Neurosymbolic Deep Learning Semantics
Artur d'Avila Garcez, Simon Odense
TL;DR
The paper argues that semantics are essential for AI-driven science and proposes a neurosymbolic semantic-encoding framework that links neural networks to logical interpretations using an Encoding Map $i$, stable states set $X_{inf}$, and Aggregation $Agg$. It surveys a spectrum of encoding techniques—from strong to soft to hard, including propositional, first-order, fuzzy, probabilistic, and modal logics—and formalizes a general framework that unifies these approaches. Key contributions include a rigorous semantic-encoding definition, the Wordstar-inspired limits on encodings, fidelity metrics to assess approximate encodings, and a learning-theoretic perspective showing how background knowledge can affect generalization via principled assumptions.
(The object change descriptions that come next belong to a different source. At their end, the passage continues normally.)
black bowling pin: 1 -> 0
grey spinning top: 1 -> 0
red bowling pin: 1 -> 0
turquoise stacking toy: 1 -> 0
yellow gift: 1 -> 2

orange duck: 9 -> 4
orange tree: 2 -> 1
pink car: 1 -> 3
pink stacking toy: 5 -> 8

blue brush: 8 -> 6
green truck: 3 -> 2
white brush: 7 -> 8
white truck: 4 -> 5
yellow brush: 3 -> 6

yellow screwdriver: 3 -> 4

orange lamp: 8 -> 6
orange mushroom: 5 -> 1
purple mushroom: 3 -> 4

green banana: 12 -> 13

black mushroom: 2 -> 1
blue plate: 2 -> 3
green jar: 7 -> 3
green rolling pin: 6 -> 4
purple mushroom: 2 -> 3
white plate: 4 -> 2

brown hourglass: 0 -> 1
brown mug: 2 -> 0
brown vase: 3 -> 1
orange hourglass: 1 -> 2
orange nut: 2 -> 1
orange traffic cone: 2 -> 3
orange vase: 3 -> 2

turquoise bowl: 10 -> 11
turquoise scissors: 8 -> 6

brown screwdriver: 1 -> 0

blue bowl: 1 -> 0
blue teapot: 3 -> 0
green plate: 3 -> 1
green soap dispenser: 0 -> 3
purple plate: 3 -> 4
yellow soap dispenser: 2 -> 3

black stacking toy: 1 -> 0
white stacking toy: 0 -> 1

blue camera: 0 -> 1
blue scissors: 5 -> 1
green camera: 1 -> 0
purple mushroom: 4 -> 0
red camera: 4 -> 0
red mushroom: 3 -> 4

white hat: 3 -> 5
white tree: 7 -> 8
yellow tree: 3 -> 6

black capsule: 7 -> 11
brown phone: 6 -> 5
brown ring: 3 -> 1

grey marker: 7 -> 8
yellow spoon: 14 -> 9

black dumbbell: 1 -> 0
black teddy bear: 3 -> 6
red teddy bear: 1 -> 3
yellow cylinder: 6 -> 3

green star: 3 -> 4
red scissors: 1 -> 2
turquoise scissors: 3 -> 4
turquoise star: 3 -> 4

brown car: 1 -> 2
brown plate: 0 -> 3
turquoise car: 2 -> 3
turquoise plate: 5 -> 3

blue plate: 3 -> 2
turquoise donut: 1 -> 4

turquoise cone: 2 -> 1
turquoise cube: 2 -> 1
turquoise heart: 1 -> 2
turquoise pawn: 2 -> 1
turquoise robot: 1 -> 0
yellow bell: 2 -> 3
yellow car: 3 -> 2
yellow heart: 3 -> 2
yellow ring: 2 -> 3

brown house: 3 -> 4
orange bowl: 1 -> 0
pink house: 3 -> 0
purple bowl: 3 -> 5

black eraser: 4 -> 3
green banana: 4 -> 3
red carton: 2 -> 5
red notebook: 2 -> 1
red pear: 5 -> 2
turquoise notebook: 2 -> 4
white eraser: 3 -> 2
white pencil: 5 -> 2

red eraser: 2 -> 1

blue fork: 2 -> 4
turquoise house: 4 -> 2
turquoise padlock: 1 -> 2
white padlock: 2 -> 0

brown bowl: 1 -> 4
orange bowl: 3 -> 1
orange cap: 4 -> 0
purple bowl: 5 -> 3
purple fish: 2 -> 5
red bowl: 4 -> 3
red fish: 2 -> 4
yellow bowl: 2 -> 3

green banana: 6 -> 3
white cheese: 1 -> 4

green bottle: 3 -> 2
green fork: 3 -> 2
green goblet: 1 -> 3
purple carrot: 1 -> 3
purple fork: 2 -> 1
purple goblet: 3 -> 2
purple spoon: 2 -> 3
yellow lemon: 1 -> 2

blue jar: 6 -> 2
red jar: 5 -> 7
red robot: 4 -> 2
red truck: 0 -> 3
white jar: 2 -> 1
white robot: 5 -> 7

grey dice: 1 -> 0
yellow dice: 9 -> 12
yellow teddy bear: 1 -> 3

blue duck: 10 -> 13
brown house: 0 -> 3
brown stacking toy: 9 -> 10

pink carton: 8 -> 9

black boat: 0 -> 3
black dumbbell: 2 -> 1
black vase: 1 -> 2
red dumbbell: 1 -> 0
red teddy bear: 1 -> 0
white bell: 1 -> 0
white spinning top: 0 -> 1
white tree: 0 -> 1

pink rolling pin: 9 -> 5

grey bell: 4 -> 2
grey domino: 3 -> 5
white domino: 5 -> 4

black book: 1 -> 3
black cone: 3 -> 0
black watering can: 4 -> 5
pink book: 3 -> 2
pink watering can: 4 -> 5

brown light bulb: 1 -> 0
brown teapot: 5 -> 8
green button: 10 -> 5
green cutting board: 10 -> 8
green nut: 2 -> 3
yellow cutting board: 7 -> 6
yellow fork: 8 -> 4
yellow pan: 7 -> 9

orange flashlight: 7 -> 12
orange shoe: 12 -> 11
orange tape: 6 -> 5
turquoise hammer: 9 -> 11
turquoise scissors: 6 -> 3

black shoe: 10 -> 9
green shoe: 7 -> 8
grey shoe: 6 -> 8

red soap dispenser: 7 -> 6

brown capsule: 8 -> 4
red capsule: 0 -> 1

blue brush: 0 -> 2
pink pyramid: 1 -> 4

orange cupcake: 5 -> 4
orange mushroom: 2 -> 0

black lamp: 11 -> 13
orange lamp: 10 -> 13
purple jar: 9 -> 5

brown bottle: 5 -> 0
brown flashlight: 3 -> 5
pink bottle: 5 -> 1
The work lays a foundation for a theory of semantic encoding to reconcile learning and reasoning, aiming to guide the design of encodings that preserve data structure and improve generalization in deep learning systems, with potential connections to modal logic and program synthesis in neurosymbolic AI.
Abstract
Artificial Intelligence (AI) is a powerful new language of science as evidenced by recent Nobel Prizes in chemistry and physics that recognized contributions to AI applied to those areas. Yet, this new language lacks semantics, which makes AI's scientific discoveries unsatisfactory at best. With the purpose of uncovering new facts but also improving our understanding of the world, AI-based science requires formalization through a framework capable of translating insight into comprehensible scientific knowledge. In this paper, we argue that logic offers an adequate framework. In particular, we use logic in a neurosymbolic framework to offer a much needed semantics for deep learning, the neural network-based technology of current AI. Deep learning and neurosymbolic AI lack a general set of conditions to ensure that desirable properties are satisfied. Instead, there is a plethora of encoding and knowledge extraction approaches designed for particular cases. To rectify this, we introduced a framework for semantic encoding, making explicit the mapping between neural networks and logic, and characterizing the common ingredients of the various existing approaches. In this paper, we describe succinctly and exemplify how logical semantics and neural networks are linked through this framework, we review some of the most prominent approaches and techniques developed for neural encoding and knowledge extraction, provide a formal definition of our framework, and discuss some of the difficulties of identifying a semantic encoding in practice in light of analogous problems in the philosophy of mind.